可选的,所述外围存算电路,包括电容C1、电容C2、晶体管T5、晶体管T6、晶体管T7和晶体管T8;
晶体管T5的输入端与第一激活信号线MWL_a连接,晶体管T6的输入端与第一反激活信号线MWLB_a连接;晶体管T5的输出端、晶体管T6的输出端和电容C1的一端共点连接;
晶体管T7的输入端与第二激活信号线MWL_b连接,晶体管T8的输入端与第二反激活信号线MWLB_b连接;晶体管T7的输出端、晶体管T8的输出端和电容C2的一端共点连接;
电容C1的另一端和电容C2的另一端连接后与信号输出线连接;
晶体管T5的控制端和晶体管T7的控制端均与所述四管存储单元的权值输出端连接;
晶体管T6的控制端和晶体管T8的控制端均与所述四管存储单元的反权值输出端连接。
根据本发明提供的具体实施例,本发明公开了以下技术效果:
本发明提供的一种应用于存内计算的位单元,所述位单元包括:四管存储单元和用于将激活信号与四管存储单元输出的权值进行累积加操作的外围存算电路;所述四管存储单元的权值输出端与所述四管存储单元的权值输入端连接,所述四管存储单元的反权值输出端与所述四管存储单元的反权值输入端连接。本发明设置了四管存储单元,将其代替六管存储单元应用于存储阵列模块,简化了存算阵列装置的结构,本发明的外围存算电路用于进行累计加操作,利用模拟混合信号电容耦合计算完成二进制神经网络累加运算,实现5值的输入激活,提高了计算精度,而且在计算过程中没有静态电流降低了功耗且电容耦合机制拥有更好的稳定性。因此本发明实现了简化存算阵列结构、降低功耗、提高存算效率和精度。
附图说明
为了更清楚地说明本发明实施例或现有技术中的技术方案,下面将对实施例中所需要使用的附图作简单地介绍,显而易见地,下面描述中的附图仅仅是本发明的一些实施例,对于本领域普通技术人员来讲,在不付出创造性劳动性的前提下,还可以根据这些附图获得其他的附图。
图1为本发明提供的一种应用于存内计算的位单元的电路图;
图2为本发明提供的一种存算阵列装置的电路图。
具体实施方式
下面将结合本发明实施例中的附图,对本发明实施例中的技术方案进行清楚、完整地描述,显然,所描述的实施例仅仅是本发明一部分实施例,而不是全部的实施例。基于本发明中的实施例,本领域普通技术人员在没有做出创造性劳动前提下所获得的所有其他实施例,都属于本发明保护的范围。
本发明的目的是提供一种应用于存内计算的位单元及存算阵列装置,以实现简化存算阵列结构、降低功耗、提高存算效率和精度。
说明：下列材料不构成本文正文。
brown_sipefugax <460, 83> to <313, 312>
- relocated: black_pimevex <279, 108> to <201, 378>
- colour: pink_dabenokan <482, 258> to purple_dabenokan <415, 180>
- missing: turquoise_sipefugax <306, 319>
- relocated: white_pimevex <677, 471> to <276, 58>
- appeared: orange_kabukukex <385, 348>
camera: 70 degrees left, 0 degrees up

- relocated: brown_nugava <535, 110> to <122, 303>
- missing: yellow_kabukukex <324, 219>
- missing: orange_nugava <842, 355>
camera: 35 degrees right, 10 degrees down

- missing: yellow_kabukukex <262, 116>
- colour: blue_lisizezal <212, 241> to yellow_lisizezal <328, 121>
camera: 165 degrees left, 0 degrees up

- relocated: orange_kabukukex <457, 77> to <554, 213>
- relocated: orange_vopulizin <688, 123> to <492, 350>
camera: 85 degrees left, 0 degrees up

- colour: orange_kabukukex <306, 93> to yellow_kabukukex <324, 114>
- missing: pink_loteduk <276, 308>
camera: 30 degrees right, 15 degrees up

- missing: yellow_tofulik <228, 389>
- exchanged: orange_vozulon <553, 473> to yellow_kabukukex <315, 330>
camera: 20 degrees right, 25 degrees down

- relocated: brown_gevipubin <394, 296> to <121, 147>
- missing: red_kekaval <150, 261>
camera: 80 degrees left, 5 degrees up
为使本发明的上述目的、特征和优点能够更加明显易懂,下面结合附图和具体实施方式对本发明作进一步详细的说明。
实施例1
如图1所示,本发明提供一种应用于存内计算的位单元,所述位单元包括:四管存储单元和用于将激活信号与四管存储单元输出的权值进行累积加操作的外围存算电路;所述四管存储单元的权值输出端与所述四管存储单元的权值输入端连接,所述四管存储单元的反权值输出端与所述四管存储单元的反权值输入端连接;所述四管存储单元的字线控制端(晶体管T3和晶体管T4的控制端)与字线WL连接,所述四管存储单元的位线控制端(晶体管T3的输入端)与位线BL连接,所述四管存储单元的反位线控制端(晶体管T4的输入端)与反位线BLB连接;所述外围存算电路的第一激活信号输入端(晶体管T5的输入端)与第一激活信号线MWL_a,所述外围存算电路的第一反激活信号输入端(晶体管T6的输入端)与第一反激活信号线MWLB_a连接;所述外围存算电路的第二激活信号输入端(晶体管T7的输入端)与第二激活信号线MWL_b,所述外围存算电路的第二反激活信号输入端(晶体管T8的输入端)与第二反激活信号线MWLB_b连接;所述外围存算电路的信号输出端(电容C1与电容C2的公共端)与信号输出线连接。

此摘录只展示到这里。